Fun factoid: Two past Anaheim winners have won the World Title: Kody Lostroh and Silvano Alves.

THE FORECAST:

These are the themes for 2012, folks, that will be drummed into our ears: Silvano Alves winning back-to-back world championships, Silvano possibly breaking Adriano Moraes’ record, Asteroid being bull of the year, and J.B. finally living up to his true potential.

YAY!

Leah Garcia is back! Shorty finally shaved! There’s a different female voiceover, instead of the sleazeball, and this one sounds normal. (Hope it lasts.)

WE MISS YOU, ROBSON!

He’s out for another couple of months, and will return in April or May, but was visiting the event yesterday.

POOR PISTOL─

Pistol Robinson is out for the season, resting at home in Texas. Leah said he’s getting TLC from grandma, but rehab will be slow.

RIDE ‘EM, COWBOY!

  • Austin Meier was hot stuff, first looking good on White Velvet for 86.50; probably deserved more than that. Then he delivered a fantastic ride on Jack Daniels Tennessee Honey, who’d been ridden only once in 9 outs (Robson Palermo, 91.25). In spite of the bull smashing his hind hooves against the gate and knocking it open, Austin made another cool dismount on his feet! 89 points.
  • “Bad Boy Lead Dog” Marchi was in superb form on what bull?
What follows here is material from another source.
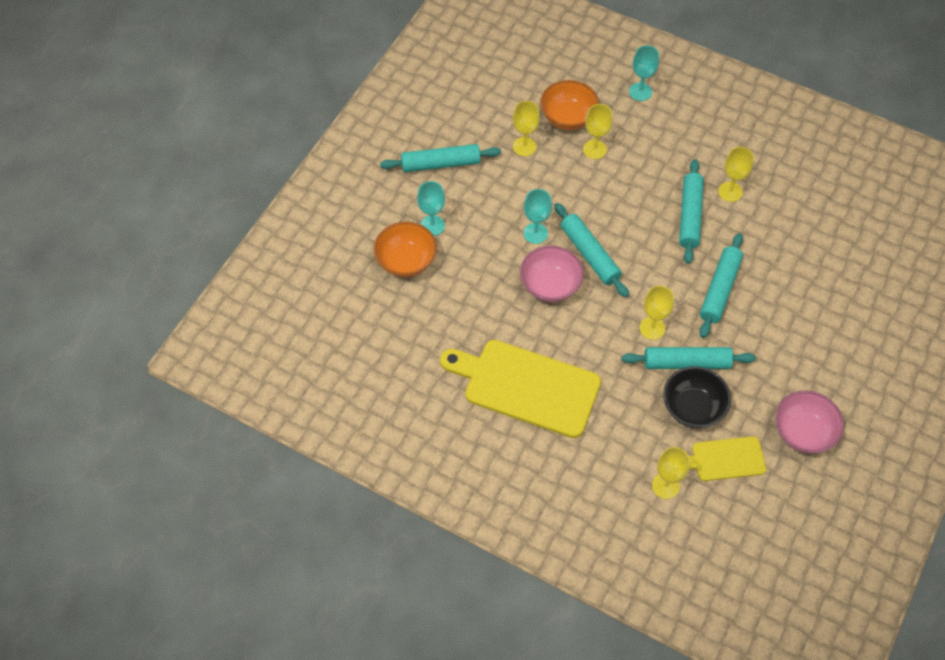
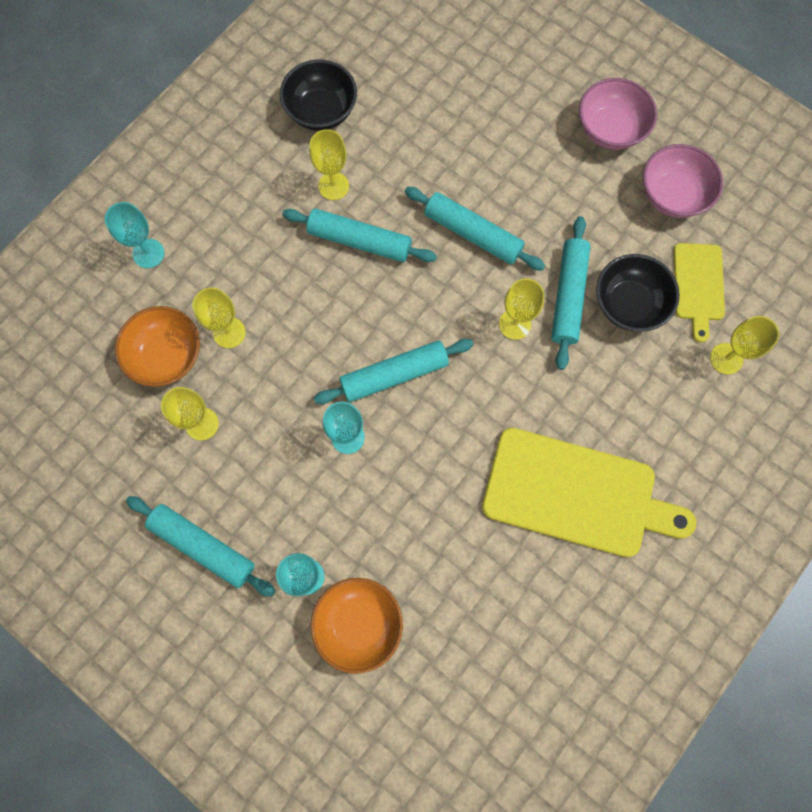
camera: 80 degrees left, 15 degrees up
(440, 163) = (203, 546): turquoise rolling pin -> turquoise rolling pin turned 60 degrees counterclockwise
(526, 386) = (576, 494): yellow cutting board -> yellow cutting board turned 105 degrees counterclockwise
(550, 285) = (432, 434): pink bowl -> pink bowl (610, 129)
(791, 173) = (321, 111): none -> black bowl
And he was scored what? Can’t find the info on the website, the announcers didn’t say it…Sigh. Anyway, his ride was as textbook as Austin’s.
  • Kody Lostroh on Crockett delivered one of those solid rides we always used to see before he was out of commission for such a long time. He got 87.25 because of the “money chops,” as J.Dub calls them.

LOVE IT:

  • It cracks me up when the guys at the chute whistle to the bull like he’s a dog.
  • Justin Koon performed what may be the year’s most hilarious dismount, from Toy Soldier: a somersault over the horns that earned him an 87. Leah Garcia asked whether his dismount was going in slow motion. He said, “I didn’t know what was coming; it was slow all the way down.” J.W. commented on how sometimes at the dismount the judges get all caught up in the moment and give extra points for that kind of dismount.
  • J.W. said he thought this 3rd match between Harve Stewart and Titanium Tough would go the way the other two had. I thought, Maybe the 3rd time’s the charm─ and I was right: he scored 85.75. J.W.’s scramble: “I didn’t mean it Harve─ I said it so you’d make me a liar.”

BOOOO!

  • They’ve still got the commercial featuring Lawnmower Ho’. Do you remember how much I hate “MOW with an ATTitude”?
  • This dumb-ass cross-promotion with the History Channel’s jousting thing is yet another misguided attempt to expand the bull riding audience—to whom? The coupla dozen jousting fans in the country? People who like to see humans deliberately inflict violence on other humans? What the hell are these people thinking? If you hook up with the History Channel, how about talking them into running programs on the history of horses, bulls, ranches, cowboys, rodeos, bull riding? That would explain the sport to the History Channel audience, put across the message that bull riding does not involve torturing bulls, and attract people to bull riding broadcasts, then live events. Running a jousting demo at a bull riding event is backwards─ it doesn’t bring History Channel viewers to bull riding; the most it might do is get some bull riding fans curious enough to look at one program on jousting. Is that what the PBR intended? I think not.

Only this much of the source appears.